Krüll, Nadja, Die nationalsozialistische Disziplinaramnestie des Jahres 1933
Der Mensch ist als individuelles Wesen grundsätzlich an der Durchsetzung seiner eigenen Vorstellungen interessiert und bekämpft bei naheliegenden Gegensätzen die jeweils anderen Interessen durch ihm jeweils geeignet erscheinende Maßnahmen. Diese können seit der Entwicklung des Rechtes auch darin bestehen, dass Gegnern rechtlich begründete Nachteile zugefügt und Sympathisanten rechtlich begründete Vorteile gewährt werden. In Einzelfällen können jene in Disziplinarmaßnahmen und diese in Amnestien und Wiedergutmachungen bestehen.
Mit einem einzelnen Sonderfall dieser Problematik beschäftigt sich die vorliegende, von Rudolf Meyer-Pritzl betreute und von der juristischen Fakultät der Universität Kiel angenommene Dissertation der 1987 geborenen, in Kiel und Essex in der Rechtswissenschaft und in Frankfurt am Main in der Bibliothekswissenschaft ausgebildeten, seit 2016 als Leiterin der rechtswissenschaftlichen Zweigbibliothek der Humboldt-Universität in Berlin tätigen Verfasserin. Sie ist nach einer kurzen Einführung über den Gegenstand der Arbeit sowie die Quellenlage und den Forschungsstand in sechs Teile gegliedert. Diese betreffen den Beamten in dem nationalsozialistischen Staat, Amnestien in dem Nationalsozialismus, die Systematik und Rechtswirklichkeit des Disziplinarrechts vor 1933, die rechtsdogmatische und rechtspolitische Analyse der Disziplinaramnestie, die Anwendung in der Praxis und in vier Thesen Schlussfolgerungen.
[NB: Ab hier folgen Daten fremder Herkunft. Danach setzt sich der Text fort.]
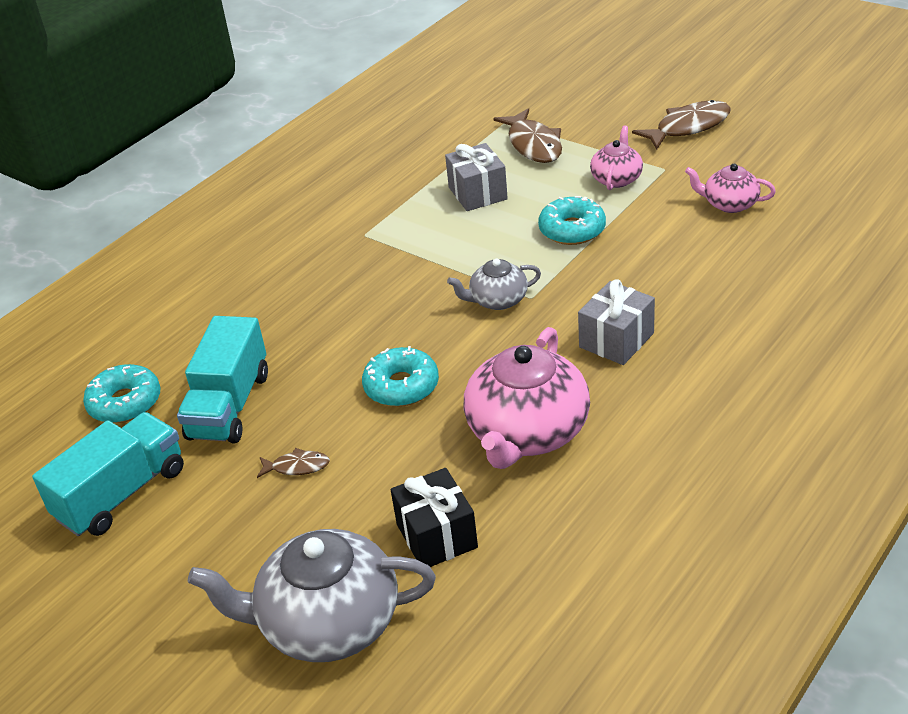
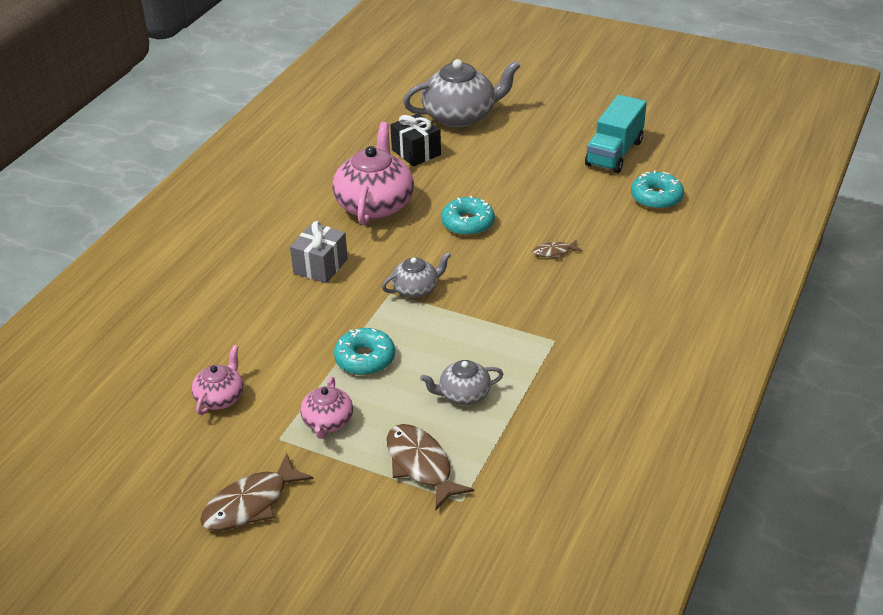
camera: 165 degrees right, 0 degrees up
(229, 406) = (581, 202): turquoise truck -> none
(297, 467) = (514, 175): brown fish -> brown fish (554, 252)
(478, 193) = (463, 394): grey gift -> grey teapot
(729, 204) = (220, 397): pink teapot -> pink teapot turned 75 degrees counterclockwise

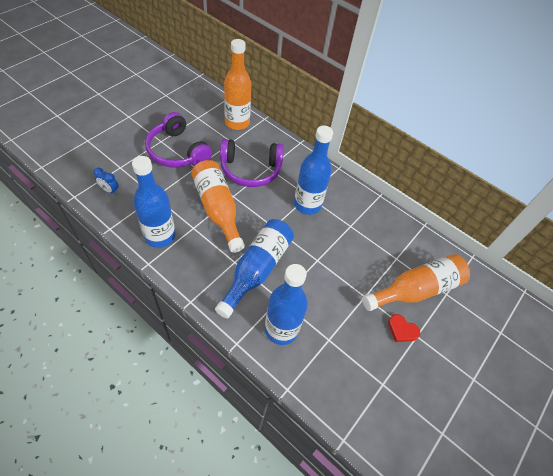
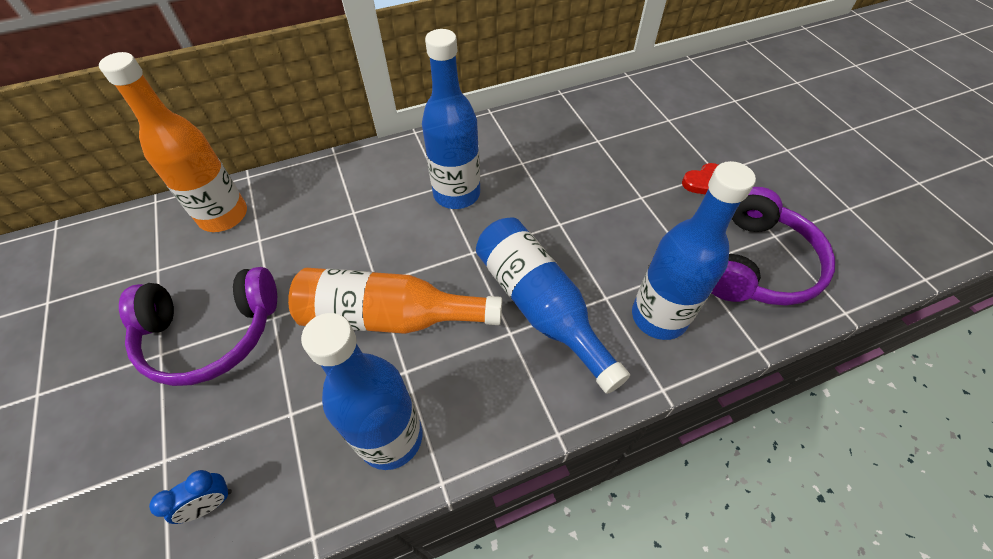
camera: 55 degrees left, 0 degrees up
(250, 170) = (340, 237): purple headphones -> purple headphones (758, 265)
(416, 289) = (652, 143): orange bottle -> none

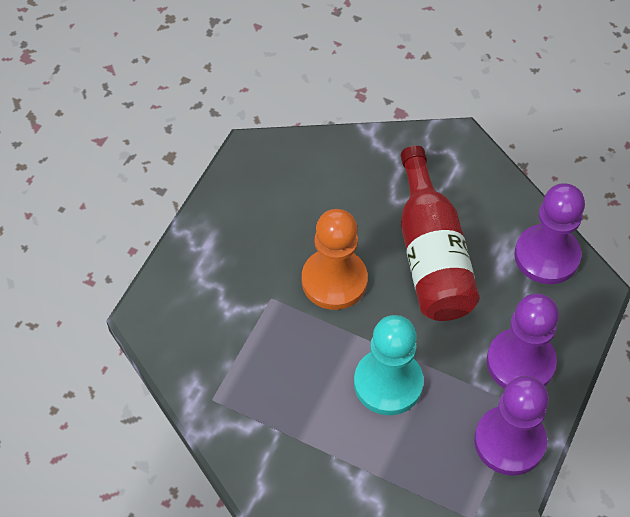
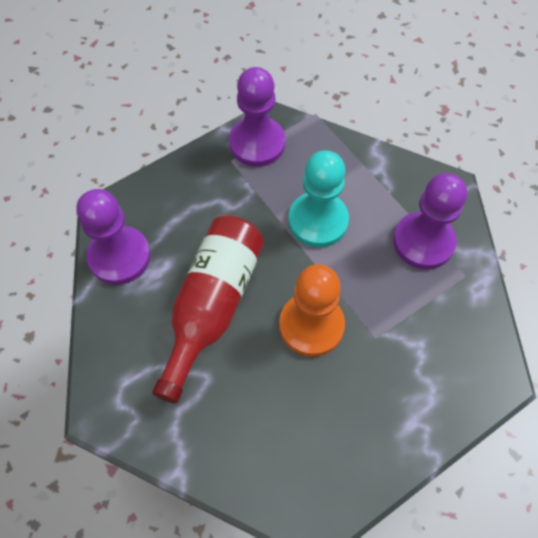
camera: 150 degrees left, 5 degrees up
(520, 362) = (208, 188): purple pawn -> purple pawn (423, 242)

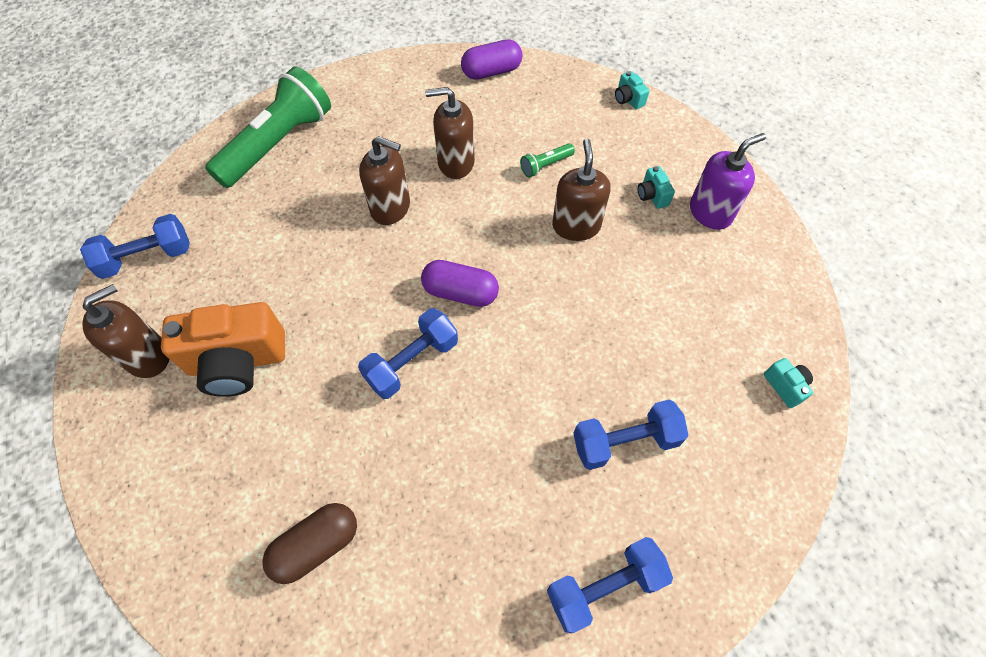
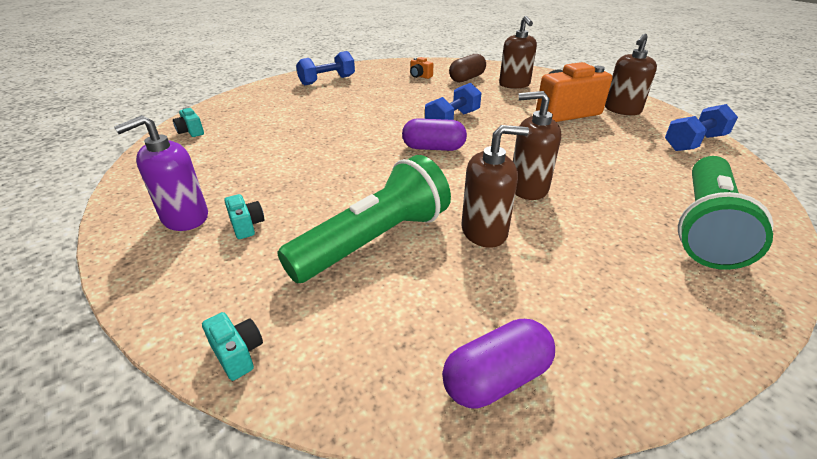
camera: 170 degrees right, 25 degrees down
(407, 579) = (420, 76): none -> orange camera
(545, 165) = (374, 241): green flashlight -> green flashlight, size x2.42
(576, 226) = (337, 193): brown soap dispenser -> brown soap dispenser (514, 85)
(625, 441) = (310, 108): blue dumbbell -> none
Ausgangspunkt ist das Gesetz über die Aufhebung der im Kampf für die nationale Erhebung erlittenen Dienststrafen und sonstigen Maßregelungen von dem 23. Juni 1933. Von den vier Fallgruppen betrifft die erste Hans Schemm, Rudolf Caspary, Werner Best, Karl Pflaumer, Reinhold Seitz, Herbert Karl Oskar Kraft, Albert Kunkel, Eugen Rauser, W. H., G. G., J. S., K. B., K. S., E. B., V. G., O. B., A. T., E. R., O. S., Oskar Zschake-Papsdorf, P- L. und K. M., die zweite 54 entlassene Mitglieder des Stahlhelm, die dritte mehr als zwanzig Beamte der Hamburger Ordnungspolizei und die vierte Julius Streicher, Karl Fiehler, Josef Bauer, Wilhelm Frick, Johann Baptist Fuchs, Josef Gerum, Karl Escherich, Wilhelm Christian von Grolman, Otto Karl Gümbel, Rudol Kummer, Gerhard von Prosch, Arthur Rödl, Georg Schneider, Franz Xaver Schwarz, Friedrich Weber, Joseph „Sepp“ Dietrich und Karl Georg Maximilian Schweinle als Teilnehmer an dem so genannten Hitlerputsch. Insgesamt ordnet die Verfasserin das in ihrer detaillierten Analyse sechzig Amnestierungen betreffende Gesetz überzeugend als eine einseitige parteiische Zweckamnestie ein, wie sie nur unter einem den Gleichheitsgrundsatz bekämpfenden und keine gesamtgesellschaftliche Befriedungsabsicht verfolgenden politischen System möglich war.